BEGIN Data records

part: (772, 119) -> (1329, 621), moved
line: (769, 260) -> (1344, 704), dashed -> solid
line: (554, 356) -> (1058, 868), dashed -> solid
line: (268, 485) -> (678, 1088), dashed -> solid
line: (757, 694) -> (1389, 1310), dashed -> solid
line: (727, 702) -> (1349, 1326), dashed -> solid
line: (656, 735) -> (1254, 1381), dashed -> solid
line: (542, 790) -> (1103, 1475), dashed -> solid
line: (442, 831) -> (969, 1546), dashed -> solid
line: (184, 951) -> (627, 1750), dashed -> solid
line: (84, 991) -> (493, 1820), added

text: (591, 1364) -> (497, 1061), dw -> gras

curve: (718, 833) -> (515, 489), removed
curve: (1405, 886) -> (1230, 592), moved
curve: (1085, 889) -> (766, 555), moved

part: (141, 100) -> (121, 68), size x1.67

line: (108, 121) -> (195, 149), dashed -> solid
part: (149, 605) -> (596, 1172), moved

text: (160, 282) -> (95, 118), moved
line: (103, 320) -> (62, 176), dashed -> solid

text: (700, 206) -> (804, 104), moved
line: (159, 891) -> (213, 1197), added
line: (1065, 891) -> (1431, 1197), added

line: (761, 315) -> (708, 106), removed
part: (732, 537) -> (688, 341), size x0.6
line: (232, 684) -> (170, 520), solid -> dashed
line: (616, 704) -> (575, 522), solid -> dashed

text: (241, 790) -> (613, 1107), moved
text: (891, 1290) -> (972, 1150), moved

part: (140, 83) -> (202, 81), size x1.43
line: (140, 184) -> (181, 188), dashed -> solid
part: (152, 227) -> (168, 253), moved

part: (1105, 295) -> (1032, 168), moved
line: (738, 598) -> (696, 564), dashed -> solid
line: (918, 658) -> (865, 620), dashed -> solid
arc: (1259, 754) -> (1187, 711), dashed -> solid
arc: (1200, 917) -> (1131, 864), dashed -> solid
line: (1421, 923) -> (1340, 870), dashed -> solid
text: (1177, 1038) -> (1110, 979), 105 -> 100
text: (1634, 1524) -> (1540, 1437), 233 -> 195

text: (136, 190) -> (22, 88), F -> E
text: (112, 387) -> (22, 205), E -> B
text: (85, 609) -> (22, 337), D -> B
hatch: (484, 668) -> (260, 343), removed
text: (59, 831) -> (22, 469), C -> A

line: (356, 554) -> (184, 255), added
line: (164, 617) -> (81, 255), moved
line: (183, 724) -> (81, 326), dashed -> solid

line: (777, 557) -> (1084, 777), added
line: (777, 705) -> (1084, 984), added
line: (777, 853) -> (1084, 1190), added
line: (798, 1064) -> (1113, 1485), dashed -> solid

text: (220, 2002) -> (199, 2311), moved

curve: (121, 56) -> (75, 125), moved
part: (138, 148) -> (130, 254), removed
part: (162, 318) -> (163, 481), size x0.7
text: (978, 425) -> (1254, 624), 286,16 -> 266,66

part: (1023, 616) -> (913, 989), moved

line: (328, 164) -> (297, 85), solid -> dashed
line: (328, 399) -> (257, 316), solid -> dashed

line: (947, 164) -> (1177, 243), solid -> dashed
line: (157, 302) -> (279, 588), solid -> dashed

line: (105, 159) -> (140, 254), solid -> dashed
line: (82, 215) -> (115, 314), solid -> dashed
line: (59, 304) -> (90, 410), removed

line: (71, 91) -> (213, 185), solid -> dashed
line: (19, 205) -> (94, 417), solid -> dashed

END Data records

Every line above with the string "size" in it needs to be copied.

Written response:
part: (141, 100) -> (121, 68), size x1.67
part: (732, 537) -> (688, 341), size x0.6
part: (140, 83) -> (202, 81), size x1.43
part: (162, 318) -> (163, 481), size x0.7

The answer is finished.